2週間前の朝、約30分程の胸痛(食道の奥に物が詰まった時の強い感じ)があり近くの総合病院へ駆け込んだところ、狭心症の疑いありと判断され、翌日入院。
心臓カテーテル検査(アセチルコリン負荷)の結果、冠攣縮性狭心症で、冠状動脈が少し細いような感じがする(現状では異常と認められないが)と診断されました。

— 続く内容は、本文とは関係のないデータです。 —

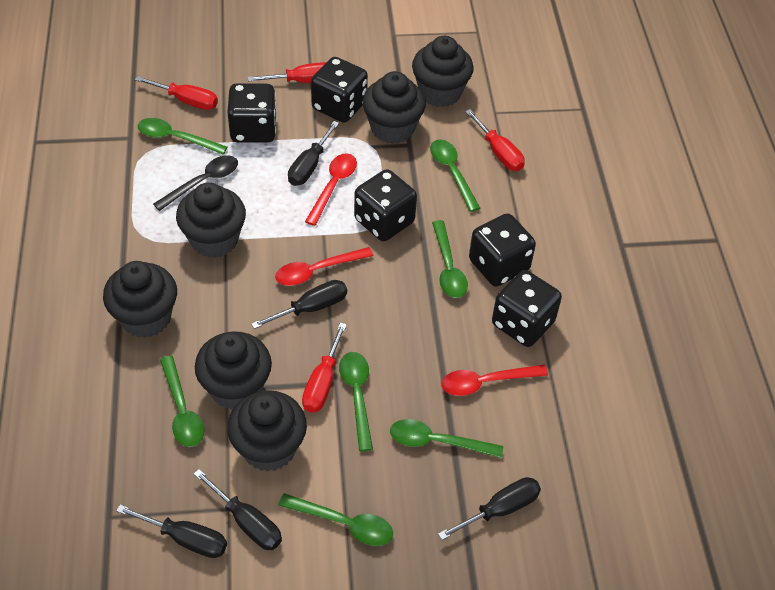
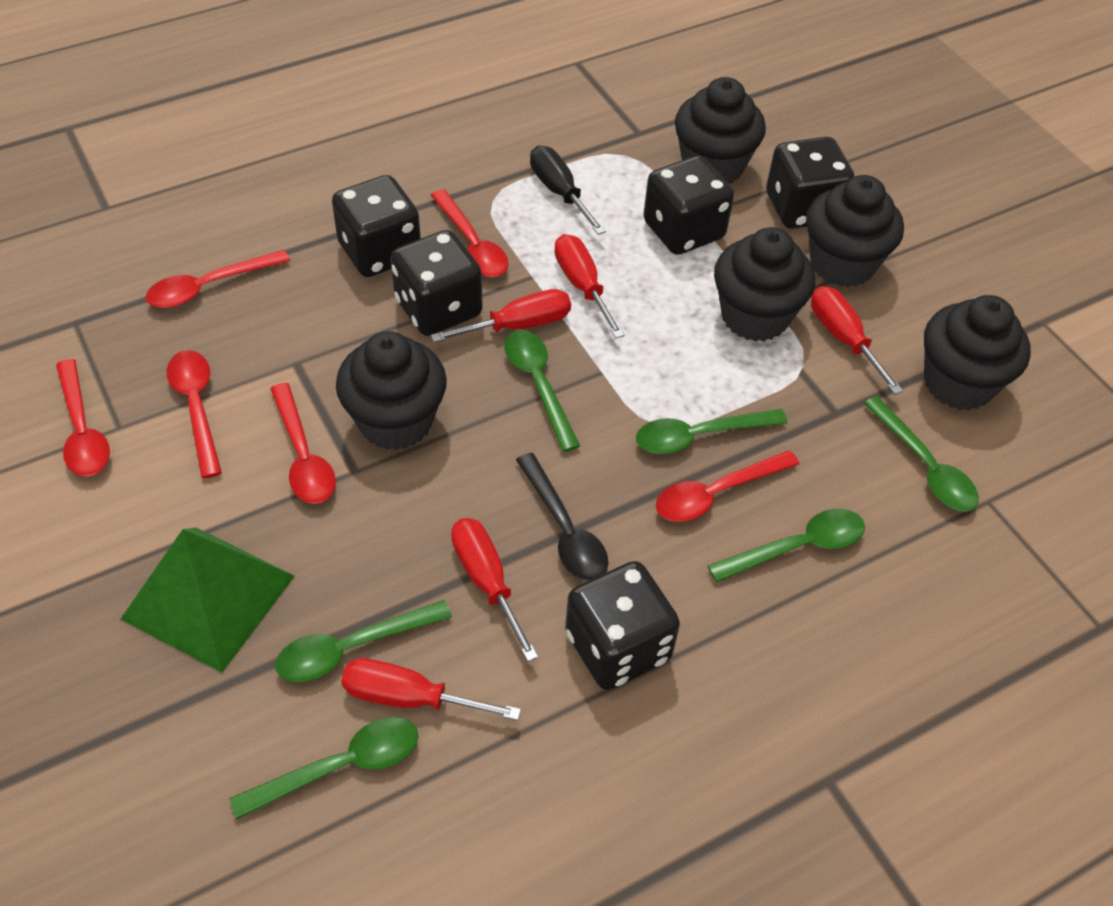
black cupcake: 6 -> 5
black screwdriver: 5 -> 1
green pyramid: 0 -> 1
green spoon: 7 -> 6
red screwdriver: 4 -> 5
red spoon: 3 -> 6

1週間の入院の後、ヘルベッサーとザイロリック、ベザトールを服用しております。
現在は特別胸痛や異常はありません。全体的にだるさが少しあります。
1)冠攣縮性狭心症は、この薬を服用し続ければ、症状は完治するのでしょうか。
2)何が原因で発病したのでしょうか。
3)全国的にこの症状は何例ぐらいあるのでしょうか。
4)この薬の副作用は何かあるのでしょうか。今後の起きうる症状や生活、食事について注意すること等教えて下さい。
5)冠攣縮性狭心症は何が原因で発症するのでしょうか。

日本心臓財団からの回答

1)本症にはヘルベッサーなどの薬剤が非常に有効で、発作がなくなります。しかし薬を止めると起こるなど、短期間に完治するのは困難です。長期的には冠動脈の状態が変化することはあると思いますが、別の症状を起こす可能性もあるわけです。その意味でザイロリックなど危険因子の対策も行われているのでしょう。

2)以前には見のがされていた可能性もあるかも知れません。
本症の場合発作の時以外には心電図などが正常であることも少なくないと思います。

3)それほどまれなものではなく、狭心症の中の何%かに当り(見のがされているものもある)、全国でいうなら何千人以上のオーダーと思います(正確な数字は手許にありません)。日本人には比較的多いともいわれます。なお冠動脈の痙攣が関与する病態という意味では一般の冠疾患にもしばしなあり、これですと非常に多いといえます。

4)薬剤の副作用は細かくいうと凡ての薬にあるので、効果との兼ね合いで用いるわけで、主治医とご相談下さい。また注意すべき点などは一般心臓病、冠疾患と同様です。症状があったらすぐ医師に相談されるのがいいでしょう。

5)冠攣縮性狭心症の原因は正確には不明です。一見異常のない動脈に強い収縮が起こっているようにみえ、しかも、ある期間つづくとその後は治ってしまうのですから、不思議です。しかし、詳細に調べてみますと、冠動脈硬化性の病変があって、内膜が剥離しているような状態がみつかることがあります。アセチルコリンは迷走神経作動物質であり、通常は動脈を開く作用をもっている物質です。しかし、このような内膜が剥離している状態ですと、逆に血管を強く収縮させます。つまり、冠動脈硬化の初期病変があるときに自律神経作用の微妙なアンバランスを生じることがあると冠攣縮が起こるのであろうといわれています。結局は冠動脈硬化が原因であるとなると、生活習慣上の注意は通常の狭心症の場合と同じであるということになります。ご注意いただきたいと思います。